La solución a este peligro es clara: examen personal, humilde y exigente, y comprensión llena de caridad hacia los demás. Así explicaba san Josemaría la actitud que Jesús nos pide: “Cada uno de nosotros tiene su carácter, sus gustos personales, su genio –su mal genio, a veces– y sus defectos. Cada uno tiene también cosas agradables en su personalidad, y por eso y por muchas más razones, se le puede querer. La convivencia es posible cuando todos tratan de corregir las propias deficiencias y procuran pasar por encima de las faltas de los demás: es decir, cuando hay amor, que anula y supera todo lo que falsamente podría ser motivo de separación o de divergencia. En cambio, si se dramatizan los pequeños contrastes y mutuamente comienzan a echarse en cara los defectos y las equivocaciones, entonces se acaba la paz y se corre el riesgo de matar el cariño”[2].

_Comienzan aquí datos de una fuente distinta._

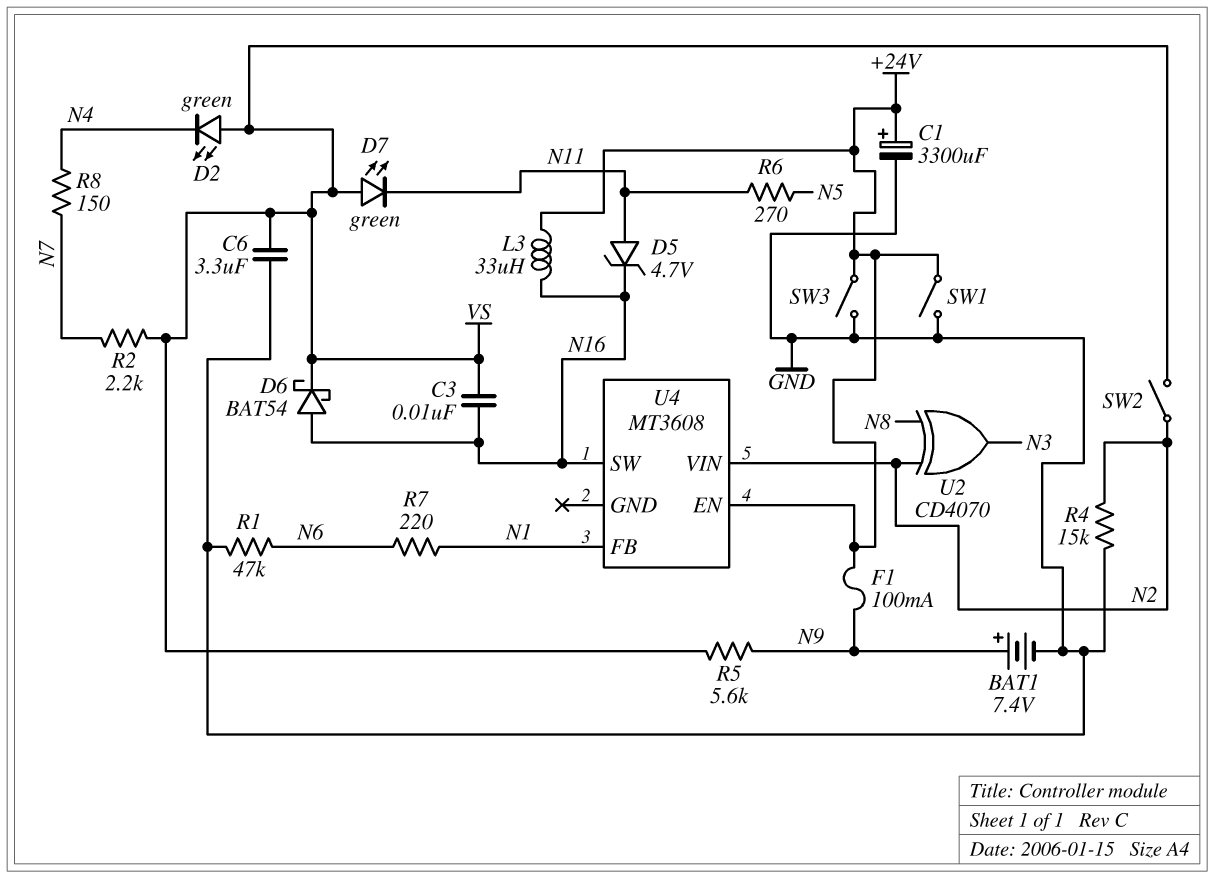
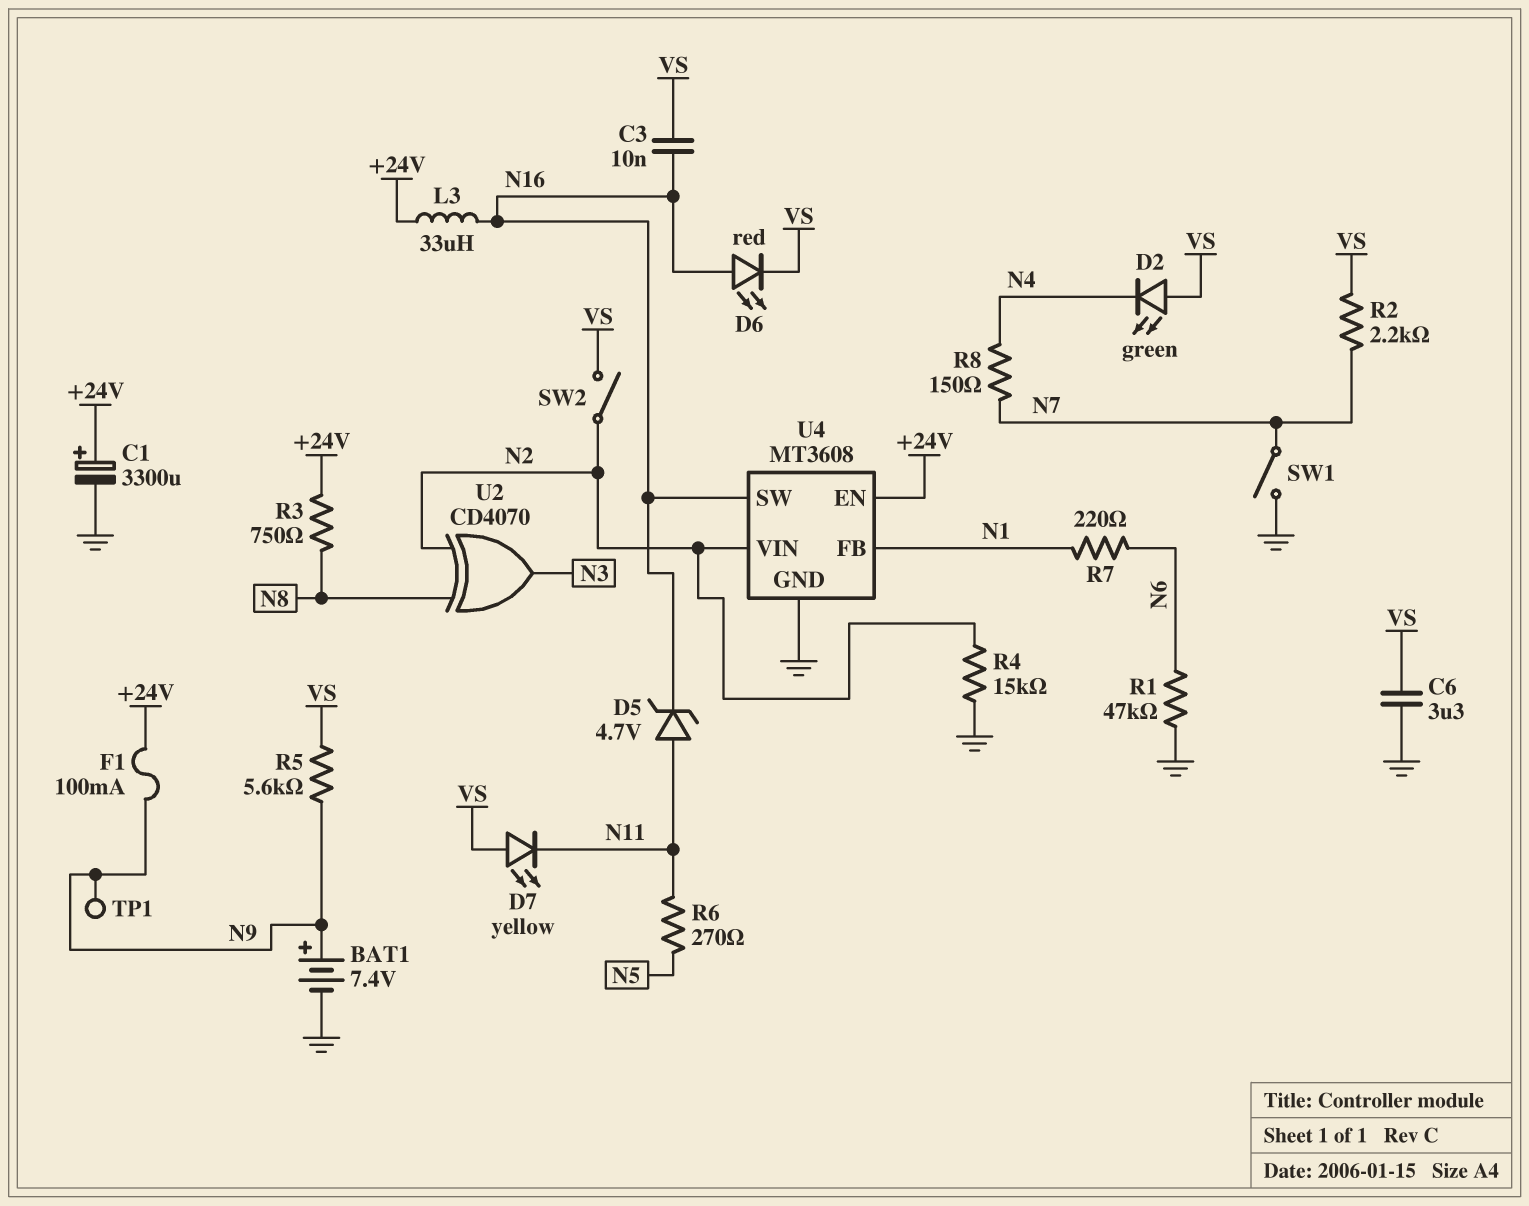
D6: schottky BAT54 (A N16, K VS) -> LED red (A N16, K VS)
D7: LED green (A VS, K N11) -> LED yellow (A VS, K N11)
R3: none -> 750 (+24V, N8)
SW1: switch (+24V, GND) -> switch (GND, N7)
SW3: switch (+24V, GND) -> none
TP1: none -> test point (N9)
U4 pin GND: none -> GND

Como expresa el Apóstol san Juan, Jesús nos pide amarnos “no de palabra ni con la boca, sino con obras y de verdad” (1 Juan 3,18). Puede resultar fácil denunciar los defectos ajenos. Más difícil resulta, pero mucho más eficaz, animar a los demás a corregirse por medio del ejemplo y el testimonio de nuestra lucha personal. Quizá por eso Jesús también señala en este evangelio que los árboles se conocen por sus frutos. Y no hay árbol bueno que dé mal fruto ni al contrario. Jesús nos anima a tener un corazón como el suyo, que evidencia con obras su inmensa caridad. Como explica el Papa Francisco, “se reconoce si uno es un verdadero cristiano, al igual que se reconoce a un árbol por sus frutos”. En unión con Jesús, “toda nuestra persona es transformada por la gracia del Espíritu: alma, inteligencia, voluntad, afectos, y también el cuerpo, porque somos unidad de espíritu y cuerpo. Recibimos una forma nueva de ser, la vida de Cristo se convierte en la nuestra: podemos pensar como Él, actuar como Él, ver el mundo y las cosas con los ojos de Jesús”[3]. Entonces nos resultará fácil ser humildes y comprensivos, ayudar a los demás a mejorar y extremar la caridad con obras y de verdad.
[1] A. Vázquez de Prada, El Fundador del Opus Dei, Tomo I, Rialp, Madrid 1997, p. 171, nota 133.
[2] San Josemaría, Conversaciones 108.
[3] Papa Francisco, Audiencia, 3 de mayo 2015.